Seit wenigen Wochen bin ich extrem genervt, dass in „meinem“ Flipboard vermehrt Artikel oben genannter „Qualitätsmedien“ auftauchen, die eben hinter einer Paywall liegen. An die komme ich nur heran, wenn ich ein Abo abschließe. Ja, ich würde einzelne Beiträge bezahlen, wenn ich es könnte. Geht aber nicht. Es muss laut Vorgabe der Verlage ein Abo sein.
Sie trauen sich an Micropayment pro Artikel oder Heft nicht heran
Es gibt viel zu wenige löbliche Ausnahmen, wie beispielsweise die monatlich erscheinenden Blätter für deutsche und internationale Politik. Dort kann ich online ein ganzes Heft in Print oder digital kaufen, aber auch einzelne Artikel erwerben. Das tue ich dann auch. Und mir sind natürlich – und da schließt sich der Kreis – die freien Textangebote von T-Online oder eben der Öffentlich-Rechtlichen wichtig. Und deshalb hoffe ich, dass die Texte im Web und in den Apps von ARD und ZDF erhalten bleiben. Schließlich zahle ich meinen Rundfunkbeitrag. Doch sollte dieser nicht anders heißen? Aber das wäre jetzt eine andere Diskussion.
Texte im Web, Aboschranken beim Spiegel. Heute bin ich über diesen frei zugänglichen Beitrag auf Spiegel Online gestolpert.
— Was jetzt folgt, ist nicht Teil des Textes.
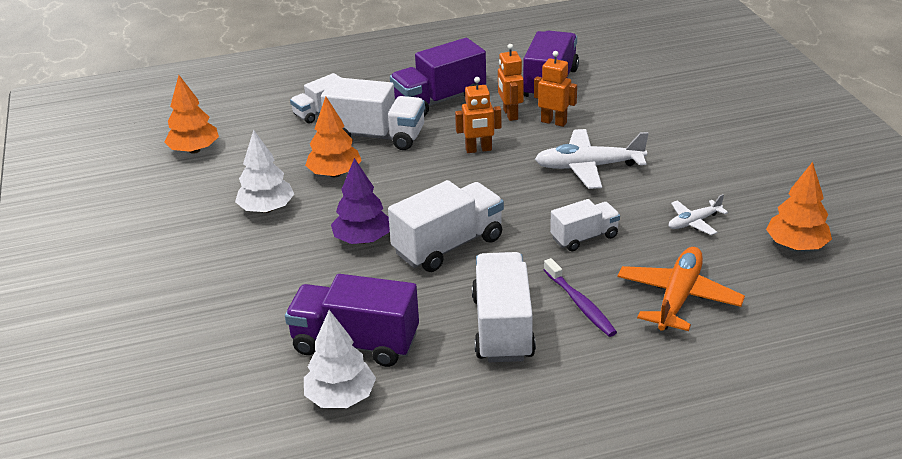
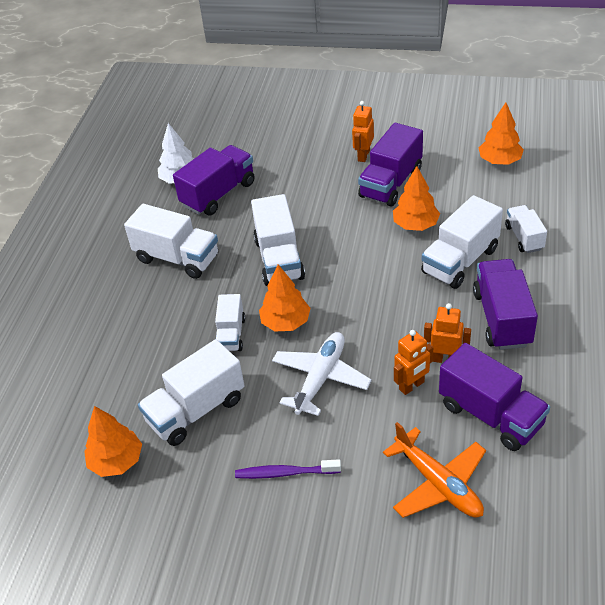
camera: 120 degrees right, 10 degrees up
(266, 209) = (391, 183): white tree -> purple truck
(363, 239) = (319, 220): purple tree -> none
(478, 150) = (397, 317): orange robot -> orange robot (363, 155)
(538, 209) = (286, 322): none -> orange tree
(580, 304) = (166, 302): purple toothbrush -> purple toothbrush (285, 473)
(678, 297) = (128, 356): orange plane -> orange plane (438, 483)
(694, 222) = (196, 410): white plane -> white truck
Demzufolge gab es vor 30 Jahren den Online-Urknall: „Am 25. Oktober 1994 ging der SPIEGEL als weltweit erstes Nachrichtenmagazin ins World Wide Web. Die Website wurde zum Treiber eines Prozesses, der die Medienlandschaft von Grund auf verändern sollte.“
Die Berichterstattung über 9/11 markiert laut Beitrag einen Wendepunkt: Online-Medien etablierten sich als primäre Nachrichtenquelle. Die Kombination aus Schnelligkeit und Hintergrundberichterstattung sei zum neuen Standard geworden, und die traditionelle Medienlandschaft musste sich neu orientieren. Diese Entwicklung, die mit dem Start von Spiegel Online 1994 begann, habe die Medienlandschaft grundlegend verändert und das Zeitalter des digitalen Journalismus eingeläutet.
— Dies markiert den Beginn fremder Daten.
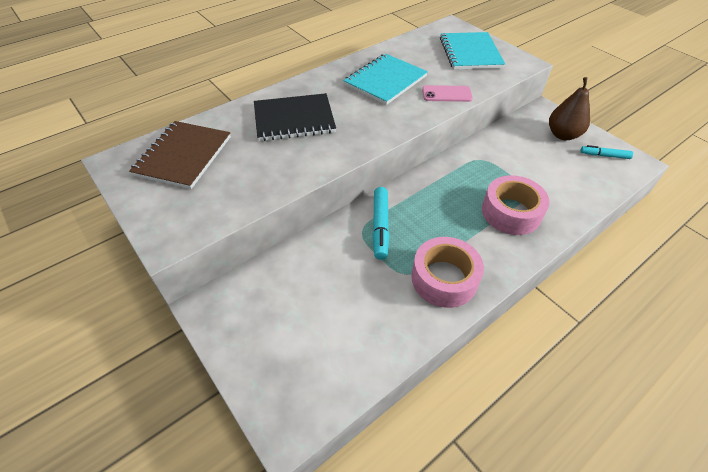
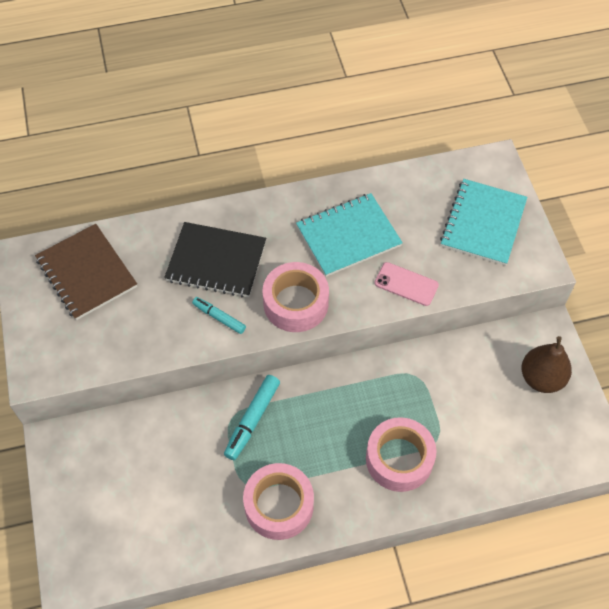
camera: 25 degrees right, 10 degrees up
(183, 156) = (86, 273): brown notebook -> brown notebook turned 75 degrees counterclockwise
(375, 126) = (296, 303): none -> pink tape
(604, 155) = (568, 428): turquoise marker -> turquoise marker (219, 317)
Putin, Musk und Konsorten lachen sich ins Fäustchen
Vielleicht befinden wir uns heute wieder an einem Wendepunkt. Vielleicht führen alte Männer und Frauen Scheingefechte über Textangebote im Netz, während sich „die Jungen“ primär über Videos und Audio, über TikTok, YouTube und Instagram informieren? Kann durchaus sein. Doch aufgrund der unterschiedlichen Weisen, wie sich Leute informieren, ist es besonders wichtig, dass möglichst einfach Texte, Audio und Video mit hohem Informations- und Aufklärungsgehalt verfügbar sind, frei oder einfach zu bezahlen, ohne in Kosten- und Abofallen zu laufen. Fake News, Desinformation und Lügen stellen Putins Kolonnen, China und der Iran, aber auch Demokratiefeinde wie Trump und Murks kostenlos zur Verfügung. Deshalb brauchen wir die Öffentlich-Rechtlichen auch weiterhin. Und wir brauchen deren presseähnliche Text und sollten die Beitragserhöhung bewusst mittragen.